En efecto, diariamente al rezar el Padre Nuestro a nuestro Padre depositamos toda inquietud en su protección, pues si el Padre de los cielos velaba por las aves y por los lirios del campo ¡Cuánto más lo hará por cada uno de nosotros! Cada mirada que como hijos elevamos al Cielo no recibe una razón, una explicación, una excusa, sino que recibe una sola respuesta: ¡Aquí estoy, soy tu Padre!

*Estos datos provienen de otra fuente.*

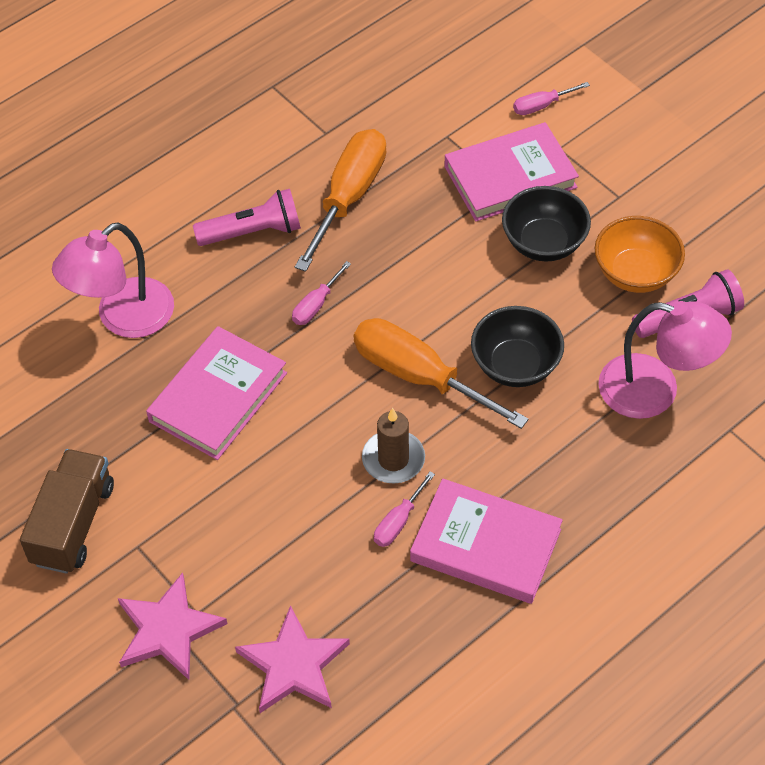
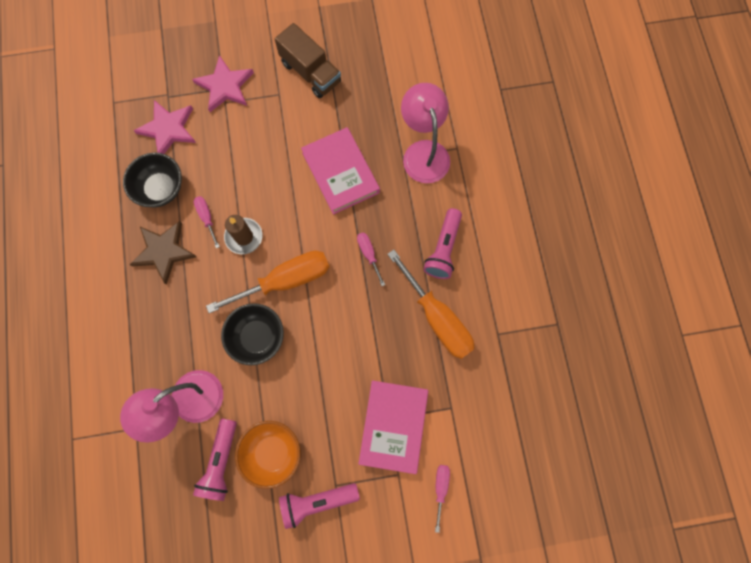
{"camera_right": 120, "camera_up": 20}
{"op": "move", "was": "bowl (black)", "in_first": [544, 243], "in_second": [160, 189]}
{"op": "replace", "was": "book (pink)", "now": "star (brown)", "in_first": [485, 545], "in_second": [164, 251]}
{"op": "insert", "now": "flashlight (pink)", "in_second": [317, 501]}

Y esta paternidad de Dios nos invita a vivir ante Dios con una actitud de niños: “Quien no sea como uno de estos pequeños, no entrará en el Reino de Dios” (San Marcos X, 15); nos invita a confiar en el futuro que no conocemos y nos parece incierto…Sólo es cierto lo dicho por Jesús: “No os preocupéis del mañana; el mañana se preocupará de sí mismo. Cada día tiene bastante con su propio agobio” (San Mateo VI, 34); finalmente, la confesión de un Padre nuestro nos invita a vivir como hermanos, con los demás y para los demás: “Vosotros sois todos hermanos…uno sólo es vuestro Padre: ¡El del Cielo!” (San Mateo XXIII, 8-9).
                               S
PADRE JAIME HERRERA GONZÁLEZ 
 PARROQUIA DE PUERTO CLARO / VALPARAÍSO / CHILE.